Thank you for the feedback! I can relate to you since it took me a while to grasp such a technical concept but after a while it all makes sense and I’m glad it did for you as well.
As for your suggestion, I see your point. But, there’s a reason I did not analyze at that part the sentence you suggested. I wanted to dedicate a section of the paper to explain the relocation offset and its use so that the reader won’t get confused with all the ELF terms. Which I did if you noticed.
In case you forgot, that is one of the instructions in the func()'s PLT entry. What does it really do though? 0x18 is an offset inside the .rel.plt section. You can think of .rel.plt as an array of Elf_Rel structures and each one of them describes a different function. 0x18 is practically saying "add 0x18 to the address of the .rel.plt section - > read the relocation entry fields that describe func() - > and pass them to the dynamic linker’s function so he can patch the desired address.
As for the below part you suggested:
The GOT entry points back to func()'s PLT code.
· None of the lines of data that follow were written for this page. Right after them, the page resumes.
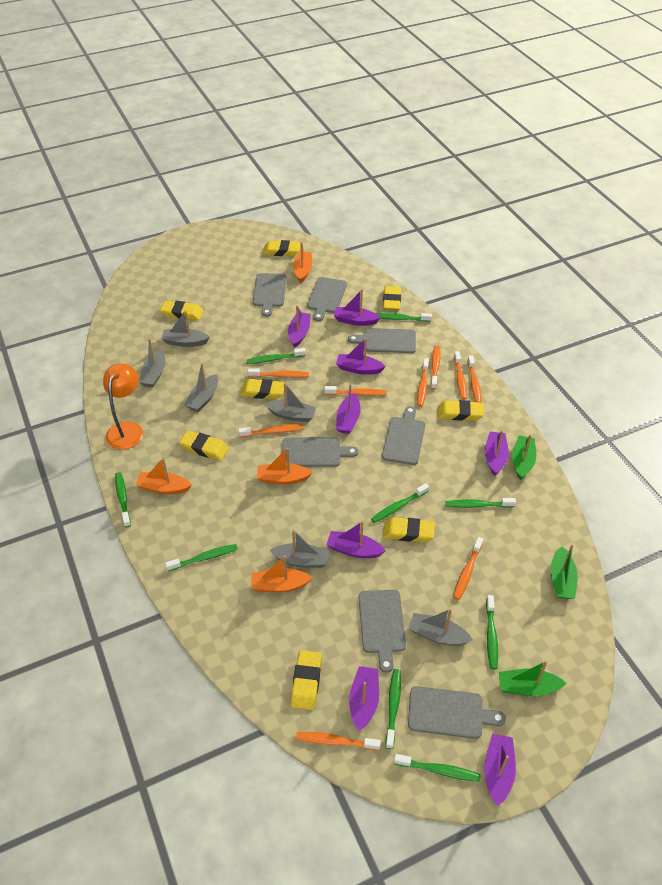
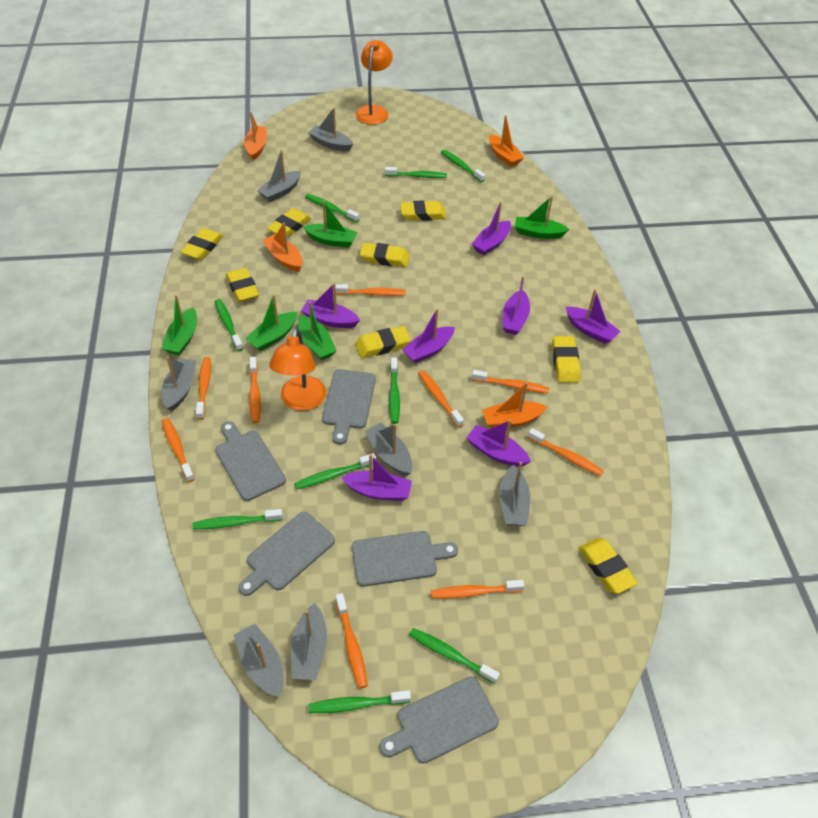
green boat: 3 -> 5
grey boat: 6 -> 7
grey cutting board: 7 -> 5
orange lamp: 1 -> 2
purple boat: 8 -> 7

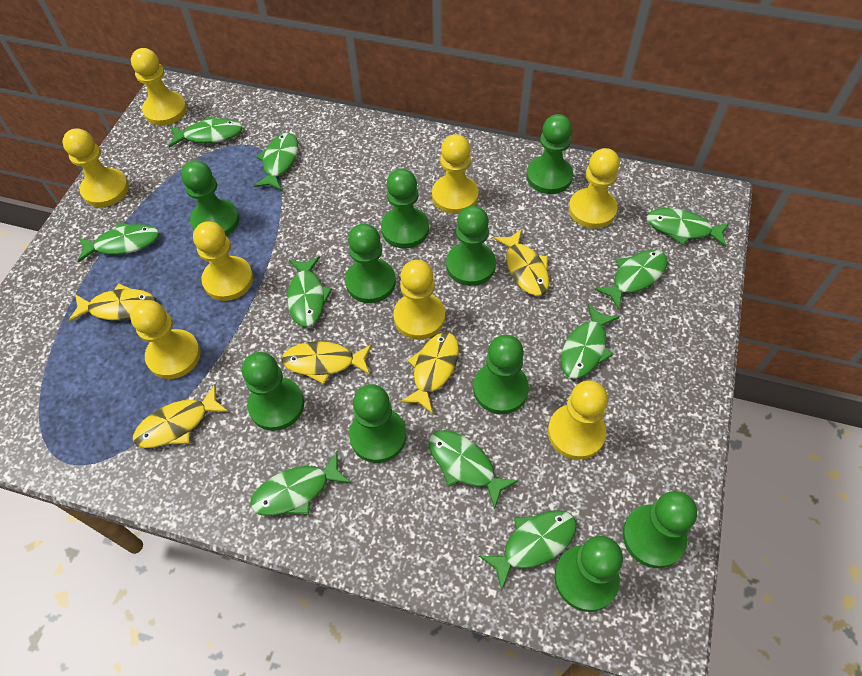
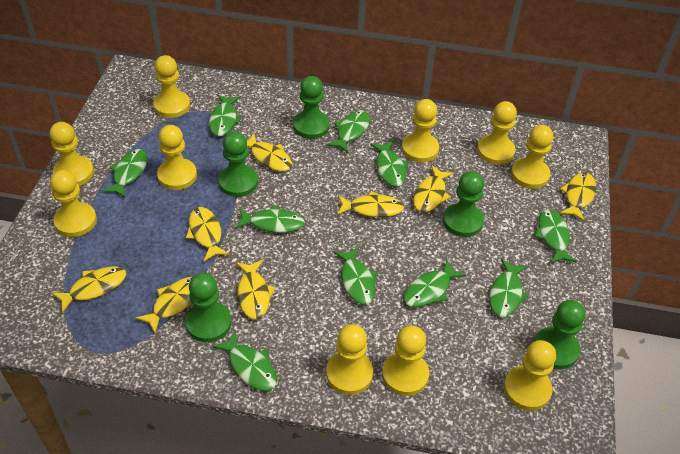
green pawn: 10 -> 5
yellow fish: 5 -> 8
yellow pawn: 8 -> 10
This is only for the first time because the address in GOT entry isn’t patched yet with the real address of func().
I believe the ascii arts and the GDB snippets illustrate exactly that. But I can add it in a text form as well I guess. Though an image is much more comprehensive imo.
Thank you for taking the time to read my write-up.
Cheers!
P.S I mentioned in this post that I explained GOT/PLT in the past (though not as such technical level). You might want to take a look at it as well. It’s more theoretical but who knows, it may help you understand it even more. The more resources, the better.